Developing a scaling strategy for IoT
Failure is a very real factor when trying to transform from a virtual and bare metal server farm to a distributed cluster, so determine how your services can scale and communicate if you’re geographically separating your data and customers. Clusters operate differently at scale than your traditional server farms, and containers have a completely different security paradigm than your average virtualised application stack.
Be prepared to tweak your cluster layouts and namespaces as you begin your designs and trials. Become agile with Infrastructure as Code (IAC), and be willing to make multiple proof-of-concepts when deploying. Tests can take hours and teardown and standup can be painful when making micro-tweaks along the way. If you do this, you will remove larger scaling considerations with a good base for faster and larger scale. My advice is to keep your core components close and design for relay points or services when attempting to port into containers, or into multi-cluster designs.
Lesson two: transitioning skills
Reskilling is all about adaptability. If your team doesn’t have container DevOps expertise, their experiences using the tooling to manage VMs may help. Lean on the tooling and toolsets inherent in Kubernetes management platforms as well as support from the Kubernetes community.
Starting strong when building your microservices team
Our thought process for this is simple. If a mechanic knows how to work on a sedan, give them a pickup truck, and they’ll quickly figure out how to transfer their experience. DevOps is similar. Once you dissect what the components are and where to find them, the “how” will fall into place with equivalent tooling. You’d be surprised at what your team can do with containers in a short time, without formal retraining. We looked immediately to Rancher for Kubernetes management, Helm, Terraform, GitOps and others as our foundational tooling.
Lesson three: affinities, reservations, taints and tolerances
The notions of affinity/anti-affinity, resource reservations, taints and tolerances are Day 0 critical requirements in a Kubernetes deployment. Don’t let containers act like spoiled children that get away with demanding too much CPU or memory — and they will if you let them. Use these guards to protect your workloads and prevent them from negatively impacting other containers and applications.
Lesson four: sidecars
Sidecar design patterns, although wonderful conceptually, can either go incredibly right or horribly wrong. Kubernetes sidecars provide non-intrusive capabilities, such as reacting to Kubernetes API calls, setting up config files, or filtering data from the main containers. Sidecars can be deployed together, scaled together and useful when reusing resources, all of which are key to scaling and maximising resources.
Understanding your core services requirements allows you to apply sidecars to complement the functionality each service needs and keep containers true to their core jobs. Scaling microservices takes dedication when applying responsibilities to containers, and sidecars are a great mitigating factor for this.
Lesson five: container security
Securing containers can be a hard and time-consuming lesson. With open source containers, you can find almost any type of application in a small container. And while you can get started quickly, design basic prototypes in hours and launch them – you’ll find the container breaks almost every fundamental security rule of a basic Linux machine.
What to know about open source security
When you finish prototyping, harden your image and deploy your pod security policies – these are the best hours you’ll ever invest in security.

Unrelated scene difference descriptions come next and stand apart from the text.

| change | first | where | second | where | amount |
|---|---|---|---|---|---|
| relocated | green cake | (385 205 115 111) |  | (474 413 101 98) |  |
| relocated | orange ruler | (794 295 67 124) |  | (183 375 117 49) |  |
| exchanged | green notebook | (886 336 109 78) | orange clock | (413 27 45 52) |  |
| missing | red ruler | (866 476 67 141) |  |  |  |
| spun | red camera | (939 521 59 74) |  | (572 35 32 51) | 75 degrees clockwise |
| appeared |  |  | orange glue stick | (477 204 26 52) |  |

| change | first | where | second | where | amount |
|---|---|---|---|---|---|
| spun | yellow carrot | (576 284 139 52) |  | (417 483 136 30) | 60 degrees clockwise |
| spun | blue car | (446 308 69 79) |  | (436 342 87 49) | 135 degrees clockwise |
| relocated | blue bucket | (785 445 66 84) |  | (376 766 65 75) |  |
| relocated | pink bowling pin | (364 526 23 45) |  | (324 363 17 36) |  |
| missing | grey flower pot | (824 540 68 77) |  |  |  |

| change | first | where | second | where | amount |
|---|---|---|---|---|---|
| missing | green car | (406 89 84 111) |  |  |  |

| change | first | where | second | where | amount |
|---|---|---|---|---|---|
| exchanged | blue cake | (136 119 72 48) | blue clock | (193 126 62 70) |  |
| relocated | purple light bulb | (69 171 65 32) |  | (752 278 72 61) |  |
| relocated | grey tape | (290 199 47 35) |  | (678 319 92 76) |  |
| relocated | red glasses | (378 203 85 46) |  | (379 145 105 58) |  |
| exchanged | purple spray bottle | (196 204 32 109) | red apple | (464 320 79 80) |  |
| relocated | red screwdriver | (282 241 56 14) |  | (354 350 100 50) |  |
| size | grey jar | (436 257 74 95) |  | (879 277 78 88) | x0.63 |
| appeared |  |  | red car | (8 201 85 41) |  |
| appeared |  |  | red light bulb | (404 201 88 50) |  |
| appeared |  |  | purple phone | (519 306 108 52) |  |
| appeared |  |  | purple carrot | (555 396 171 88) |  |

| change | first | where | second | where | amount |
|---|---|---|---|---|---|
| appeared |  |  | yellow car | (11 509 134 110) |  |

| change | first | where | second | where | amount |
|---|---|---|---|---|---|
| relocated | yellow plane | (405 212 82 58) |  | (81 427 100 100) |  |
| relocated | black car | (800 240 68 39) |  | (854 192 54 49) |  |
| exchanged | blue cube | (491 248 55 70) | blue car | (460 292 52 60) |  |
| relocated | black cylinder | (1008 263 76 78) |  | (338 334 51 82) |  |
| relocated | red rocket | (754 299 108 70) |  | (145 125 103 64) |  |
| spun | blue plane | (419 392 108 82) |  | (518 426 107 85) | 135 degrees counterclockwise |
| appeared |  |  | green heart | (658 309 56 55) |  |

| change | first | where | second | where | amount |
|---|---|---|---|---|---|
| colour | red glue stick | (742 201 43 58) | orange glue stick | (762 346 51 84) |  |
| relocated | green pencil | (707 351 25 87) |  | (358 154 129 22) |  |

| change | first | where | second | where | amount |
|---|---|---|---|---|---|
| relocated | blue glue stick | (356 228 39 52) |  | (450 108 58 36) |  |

Analysing what users are running during the initial process, understanding how credentials are set up or injected, and ensuring a container is only exposed to what it needs to be are three basic steps to take before moving any container into production. Also, be willing to cut your own production images down to barebones and think how to compliment your images with repeatable configurations and secrets, network namespaces and options, security constraints and liveness and readiness checks that make sense.
In summary, while container technology was developed and initially deployed by cloud providers and cloud-native startups, it has matured to the point that it’s within the reach of any technically competent IT organisation. Available software, cloud products and support services allow your teams to “fail fast” and tweak your stack accordingly. The quicker you fail, the faster you can rebuild.